„Konditionen für die Hilfe werden sehr viel härter ausfallen“
BERLIN - Deutschland wird etwa 90 Milliarden Euro an GriechenlandHilfen abschreiben müssen. Das sagte Otmar Issing (Foto: dpa), früherer Chef-Volkswirt der Europäischen Zentralbank, im Gespräch mit Rasmus Buchsteiner.
Wie könnte ein neues Hilfsprogramm für Athen aussehen?
Werden die Regeln eingehalten, läuft ein neues Hilfsprogramm über den ESM. Dafür braucht es geraume Zeit. So muss zum Beispiel der Deutsche Bundestag eingeschaltet werden. Die Konditionen solcher Hilfen werden sehr viel härter ausfallen. Ein Schuldenschnitt kann nur am Ende eines zuverlässigen Pakts für tief greifende Reformen in Griechenland stehen.

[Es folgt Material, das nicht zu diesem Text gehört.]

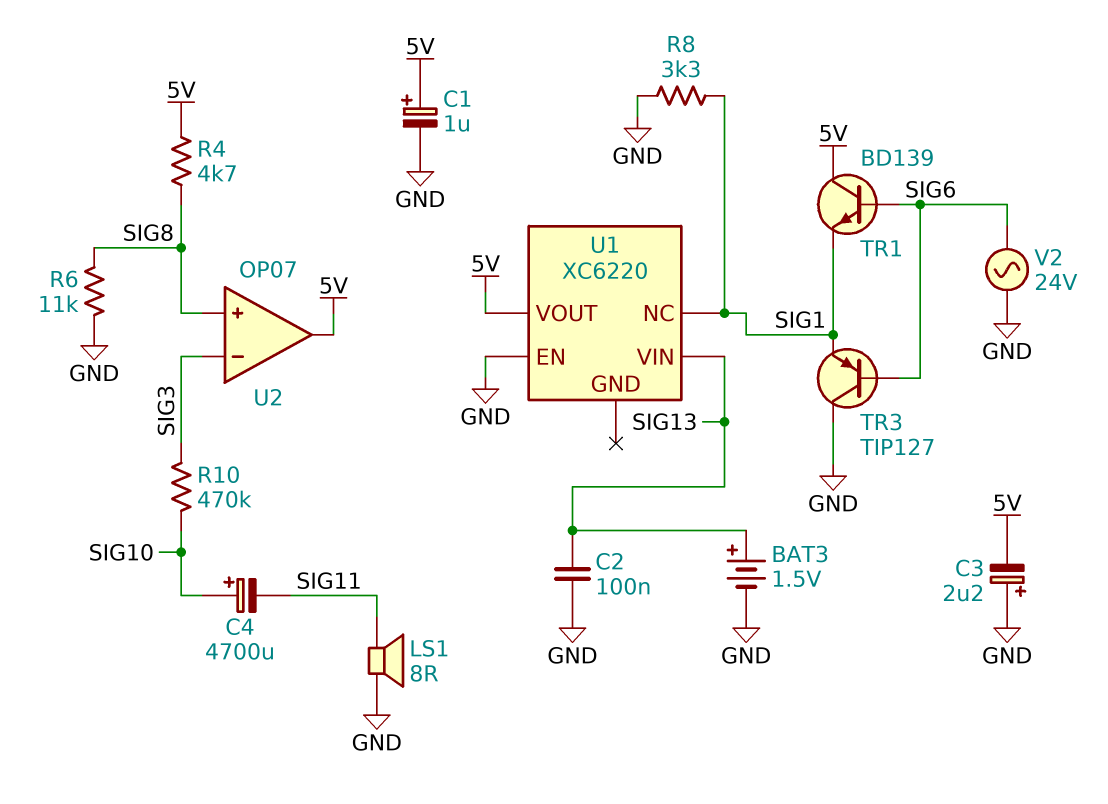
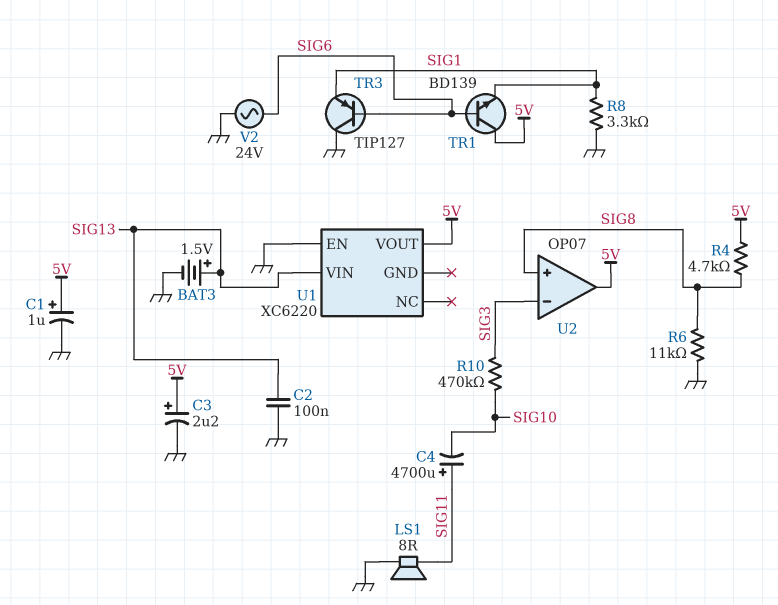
C3: 2.2uF (plus GND, minus 5V) -> 2.2uF (plus 5V, minus GND)
C4: 4700uF (plus SIG10, minus SIG11) -> 4700uF (plus SIG11, minus SIG10)
U1 pin NC: SIG1 -> none

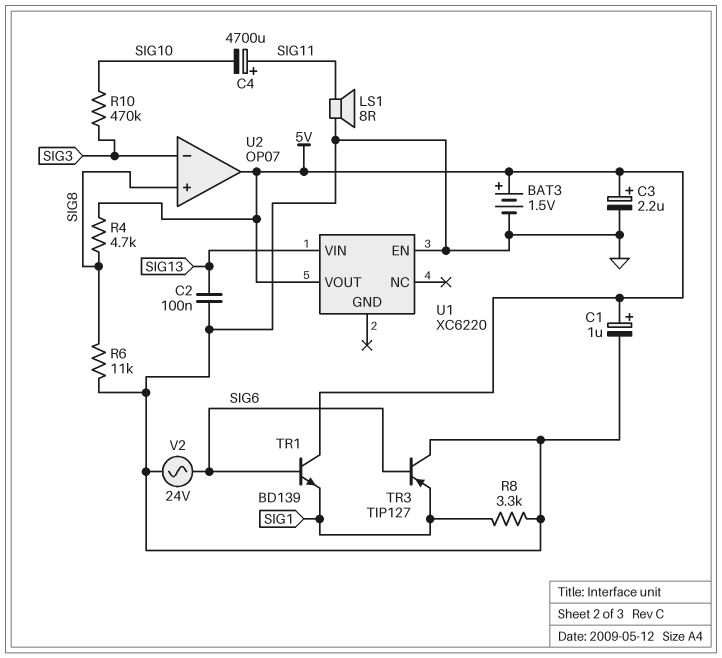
BAT3: 1.5V (plus SIG13, minus GND) -> 1.5V (plus 5V, minus GND)

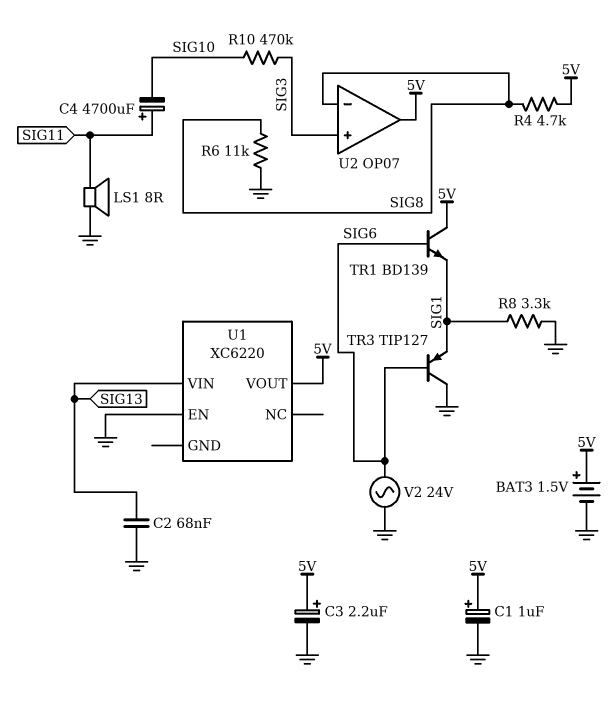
C2: 100nF (GND, SIG13) -> 68nF (GND, SIG13)
U2 pin in+: SIG8 -> SIG3
U2 pin in-: SIG3 -> SIG8

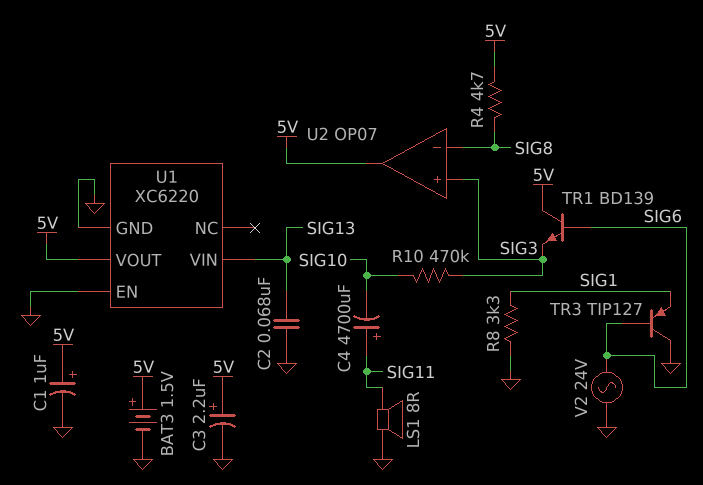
R6: 11k (GND, SIG8) -> none
TR1: NPN BD139 (B SIG6, C 5V, E SIG1) -> NPN BD139 (B SIG6, C 5V, E SIG3)
U1 pin GND: none -> GND

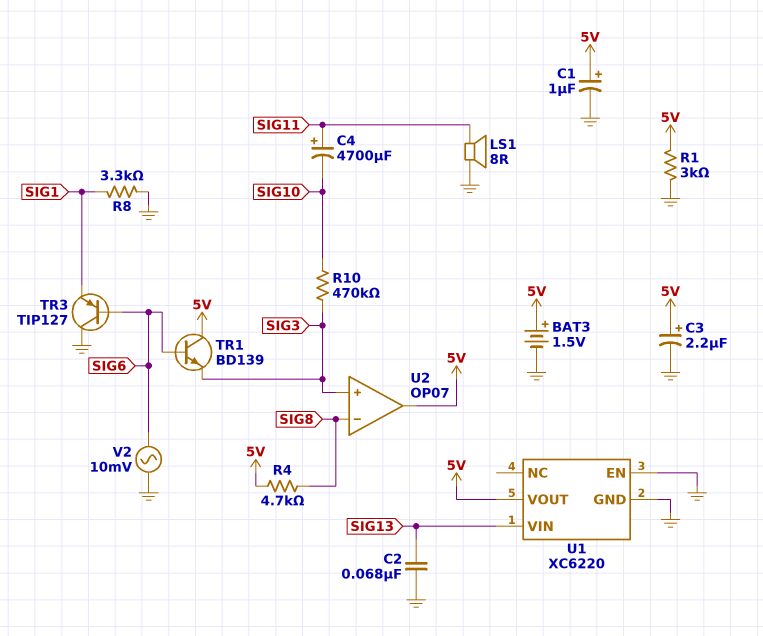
R1: none -> 3k (5V, GND)
V2: AC 24V (GND, SIG6) -> AC 10mV (GND, SIG6)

Wird Griechenland humanitäre Hilfen brauchen?
Kommt es zu der befürchteten humanitären Katastrophe, zum Beispiel in der Arzneimittelversorgung, wird die Europäische Union mit Hilfen einspringen. Das ist dann aber nicht mehr eine Frage der Währungsunion, sondern Europas insgesamt.

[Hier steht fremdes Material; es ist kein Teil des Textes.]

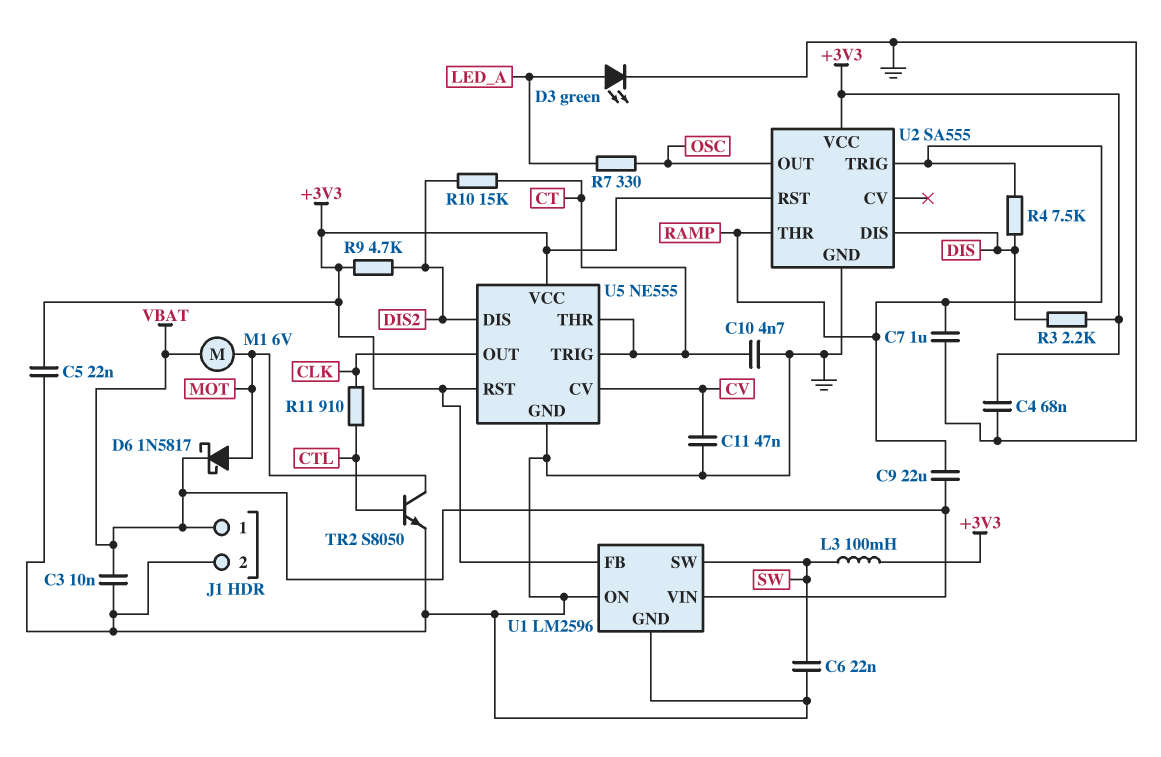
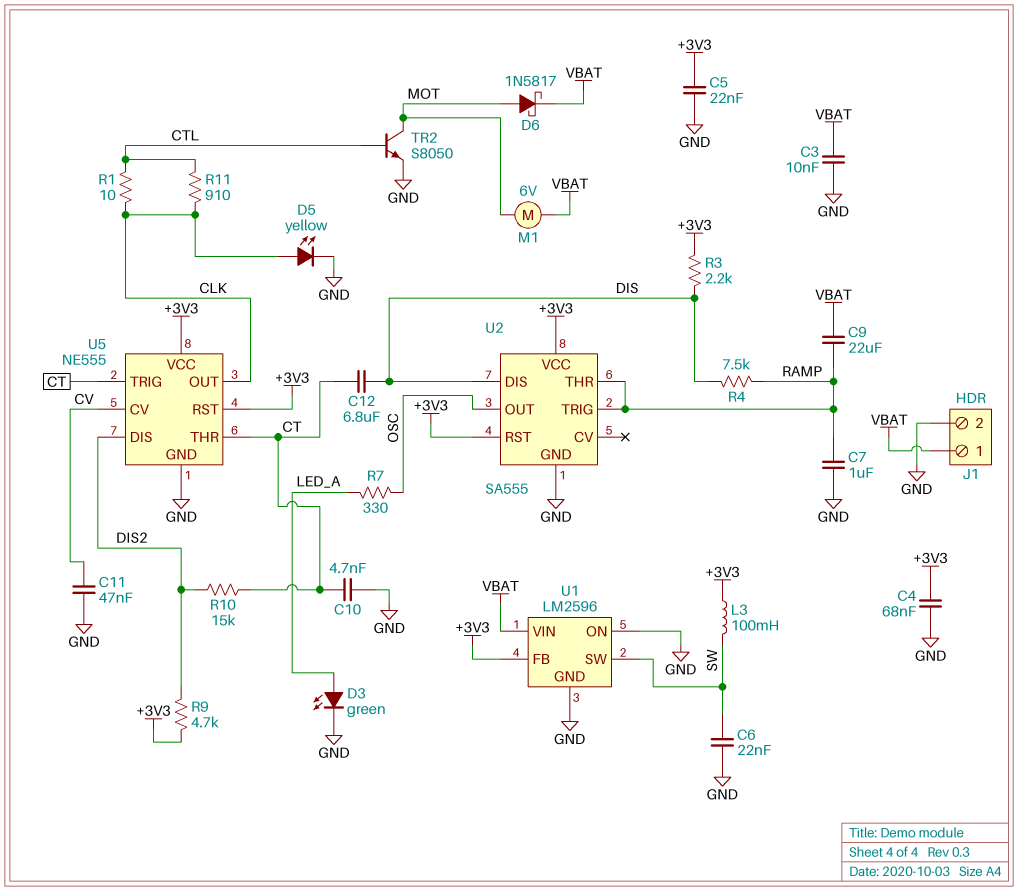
C12: none -> 6.8uF (CT, DIS)
D5: none -> LED yellow (A CLK, K GND)
R1: none -> 10 (CLK, CTL)

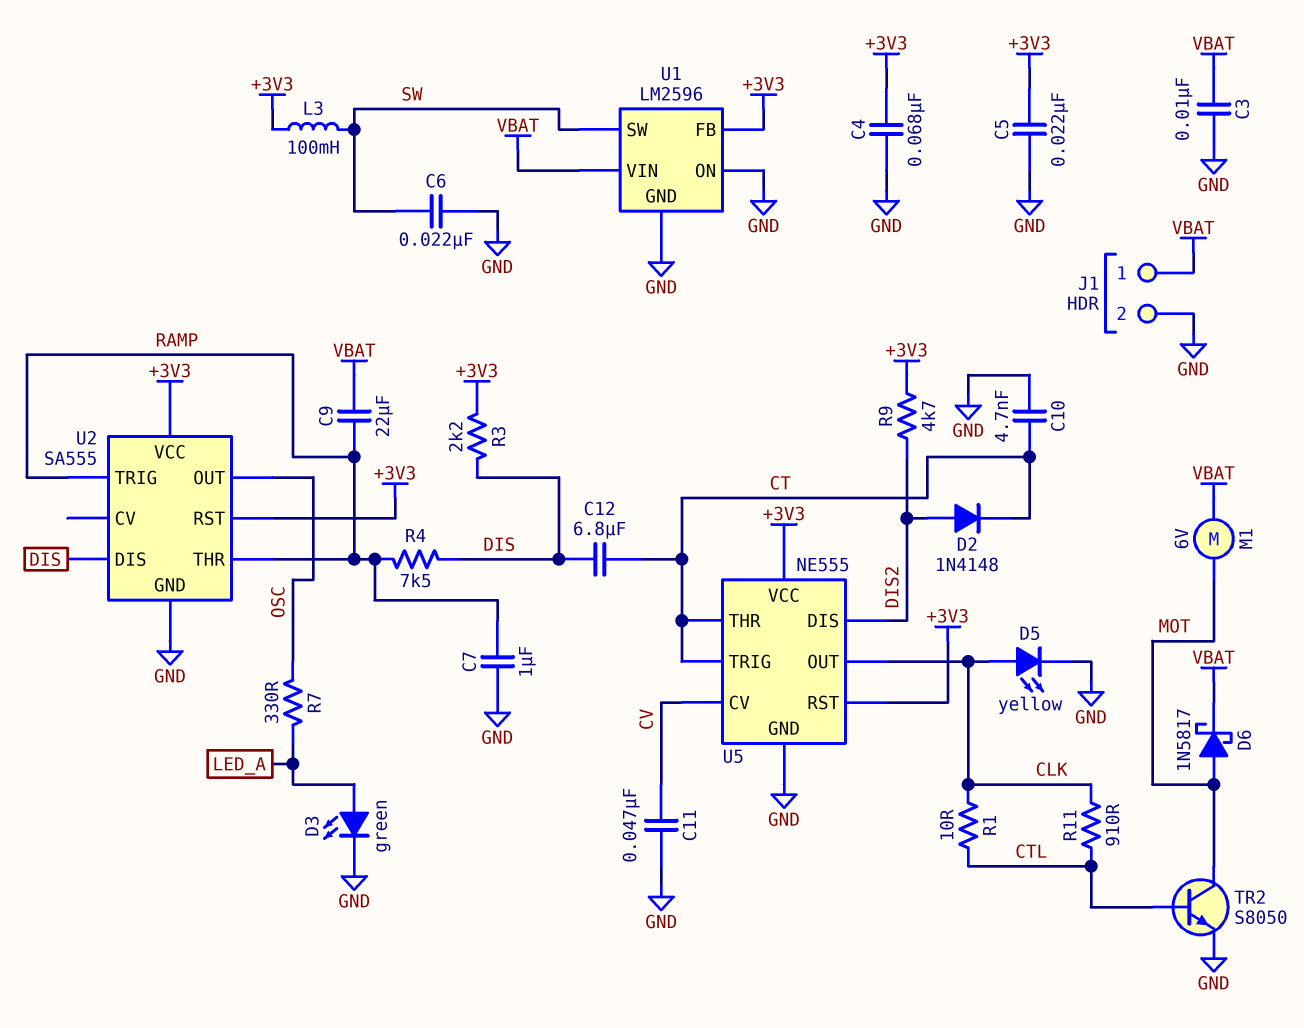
D2: none -> diode 1N4148 (A DIS2, K CT)
R10: 15k (CT, DIS2) -> none

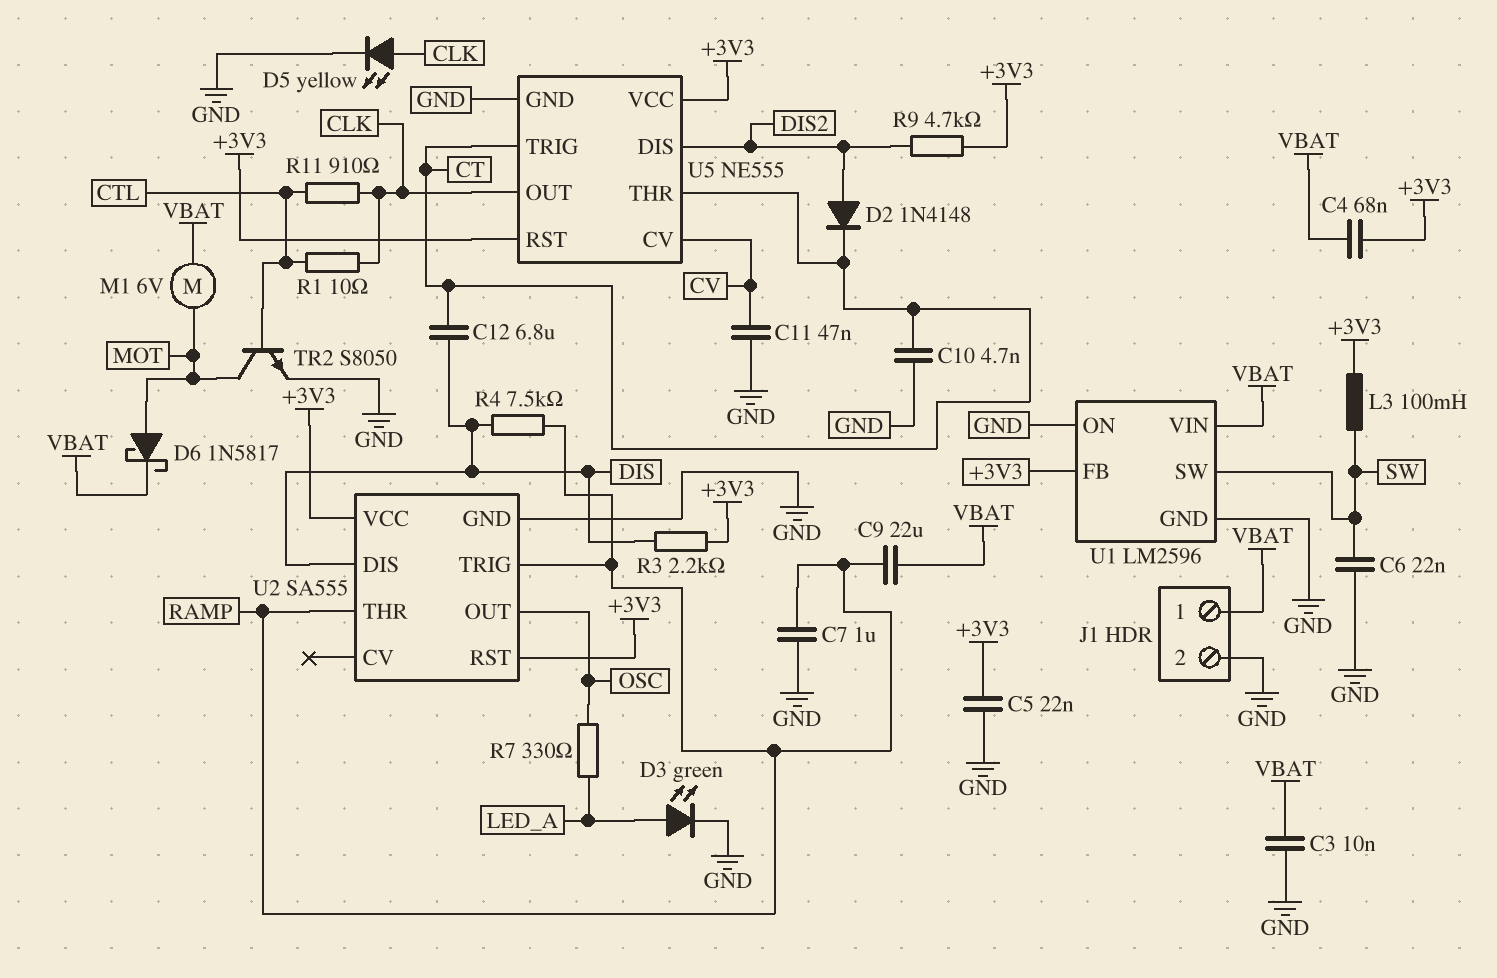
C4: 68nF (+3V3, GND) -> 68nF (+3V3, VBAT)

Macht der Rücktritt von Finanzminister Gianis Varoufakis neue Gespräche leichter?
Atmosphärisch wird es damit leichter. Der pompöse Selbstdarsteller Varoufakis ist so gut wie allen auf die Nerven gegangen und hat mit seinem Verhalten seinem Land einen Bärendienst erwiesen.
Steht Griechenland jetzt vor dem wirtschaftlichen Zusammenbruch und einer Staatspleite?
Pleite ist Griechenland schon seit Langem. Daran haben auch seine Vertreter keinen Zweifel gelassen. Die Regierung steht vor einer gewaltigen Herausforderung. Man fragt sich, ob sie fachlich und politisch dem gewachsen ist.
Wie könnte Griechenland in der Eurozone bleiben?
Griechenland sollte die Chance nutzen, die Wirtschaft besser auf die Mitgliedschaft im Euro-Raum einzustellen. Dazu bedarf es vor allem der Reduktion des aufgeblähten und inkompetenten öffentlichen Sektors. Der allumfassenden Korruption und Klientelwirtschaft muss ein Ende bereitet werden.
Ist das Geld, das Deutschland beigesteuert hat, jetzt in jedem Fall verloren?
Die Forderungen der anderen Länder und Institutionen muss man weitgehend abschreiben. Das gilt auch für den deutschen Anteil, der sich auf schätzungsweise 90 Milliarden Euro beläuft. Das gilt im Übrigen mit oder ohne Grexit.